Red Chicago 1928-35
By Ron Grossman –Tribune Reporter
If Chicago wins the 2016 Olympics, it wont be the first time Chicago has hosted athletes joined
together under the banner of world peace – although an earlier game was sanctioned not by the
International Olympic Committee, but by the Third Communist International.
That’s just one of the many tidbits of Chicago’s history rescued from obscurity by Randi Storch,
author of “Red Chicago: American Communism and its Grassroots 1928-1935.” Her book very
engagingly recounts the sunset years of Chicago’s reign as the radical capital of America. From
1887, when the Chicago workers held the parade that would become the model for May Day
Celebrations, to the 1932 International Workers’ Athletic Meet, the city was the lodestone for those
who felt the nation’s economic ills required drastic political surgery.
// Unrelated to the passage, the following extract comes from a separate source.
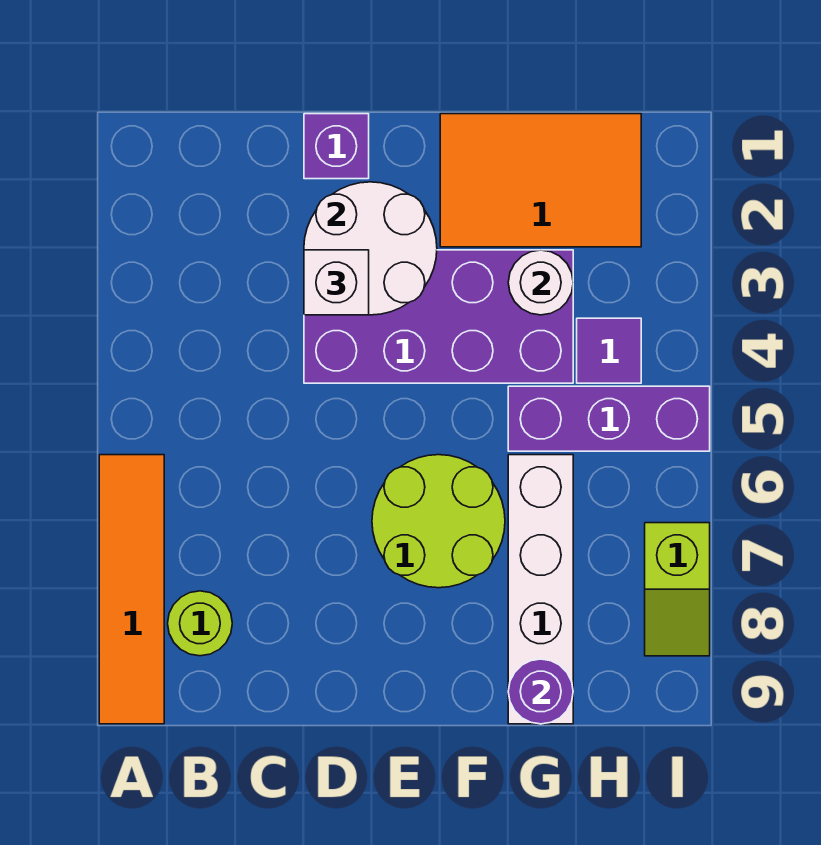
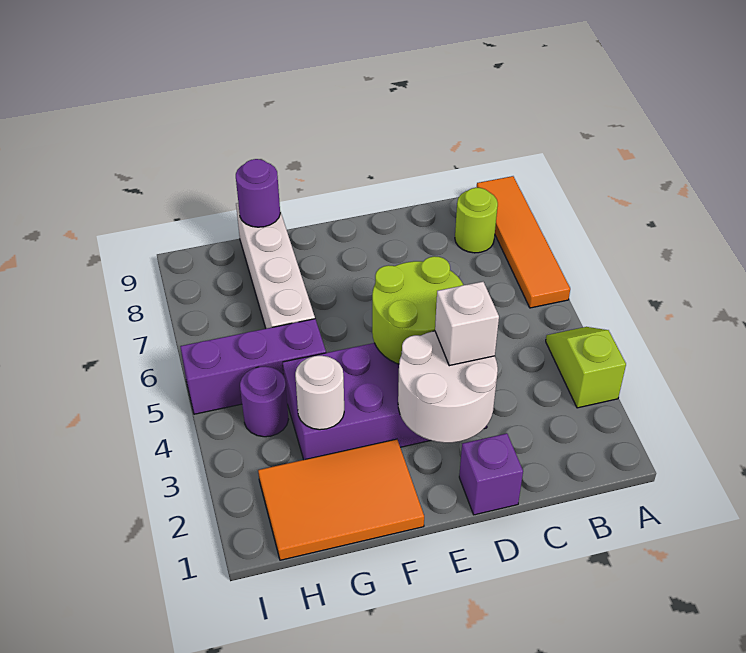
lime round brick E6:F7 level 1 -> lime round brick D4:E5 level 2
purple tile H4 level 1 -> purple round brick H4 level 1
lime slope I7:I8 level 1 top 7 -> lime slope A3:A4 level 1 top 3

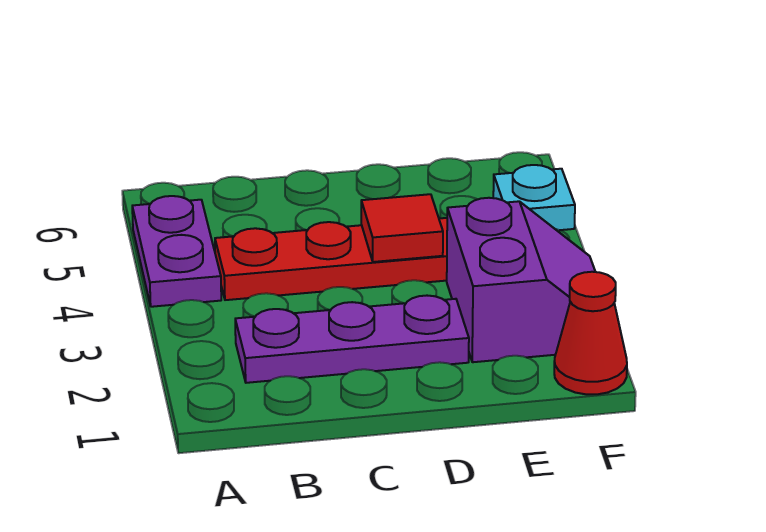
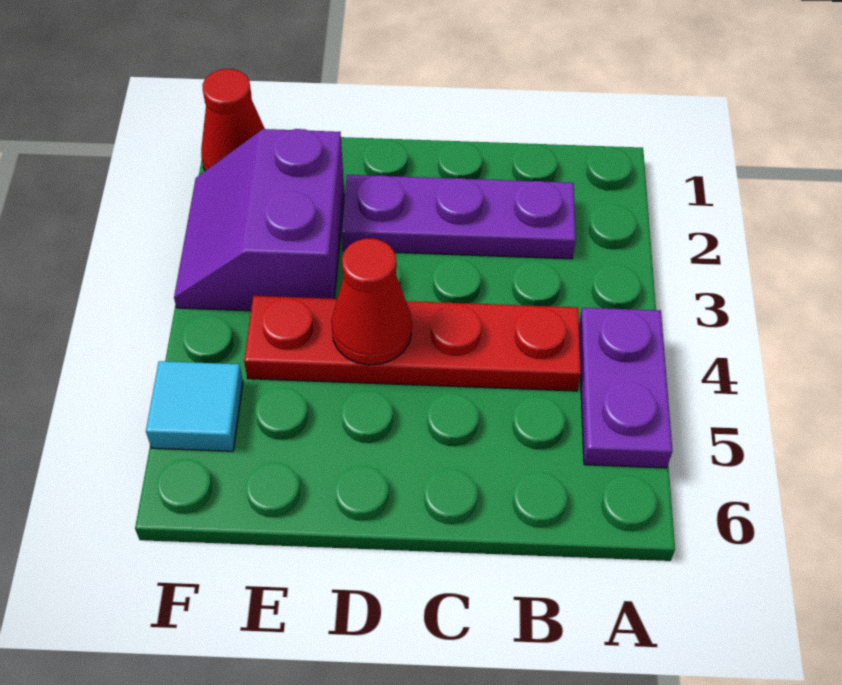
red tile D4 level 2 -> red cone D4 level 2
cyan plate F5 level 1 -> cyan tile F5 level 1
While this May Day Heritage is still honored all over the world, how many present day Chicagoans
would guess that May Day, the international workers’ holiday, was first celebrated here? Even the
most dedicated devotees of sports trivia would probably scratch their heads at the news that in
1932, American leftists staged at Staff Field on the University of Chicago’s Campus a counter
event to the official Olympics held in Los Angeles, USA.
It’s not just the passage of time that erased this historical event from the people in Chicago or the
USA itself. The McCarthyite Witch Hunts of the 1950’s quickened this process. Communism
became identified and vilified with the Soviet Union and Stalin, and even leftists got taken in by
the provocative Rosenberg spy trials. But Professor Storch of the State University of New York at
Cortland, argued and argues that the false evidence presented by the powers of the USA only
support a very simplistic view of the early years in Chicago. She studied official records in
Moscow and concluded:
“Chicago’s records do not reveal any espionage activities or orders from Moscow – they record
the struggles by the Communists in day to day struggles, facing police repressions, the mobilizing
of mass organizations, and raising the political understanding of the workers.”
Many Black Americans were in the progressive movements. In the 1920-30s liberals no less than
other white Americans had virtually a physical aversion to Black Americans. But the Communist
Party declared war on Jim Crow as well as against capitalism.
For many Black Chicagoans the party and the communist sponsored organizations offered their
first chance to associate with the whites. During the terrible Depression Years, Chicago
Communists organized eviction-rent strikes and moved may Black evicted families back into their
apartments almost as quickly as the Sheriff’s deputies had their belongings on the street.
These experiences stayed with most Black Americans of that period. Many Blacks believed at that
time that any white person that talked to a Black person was a Communist.”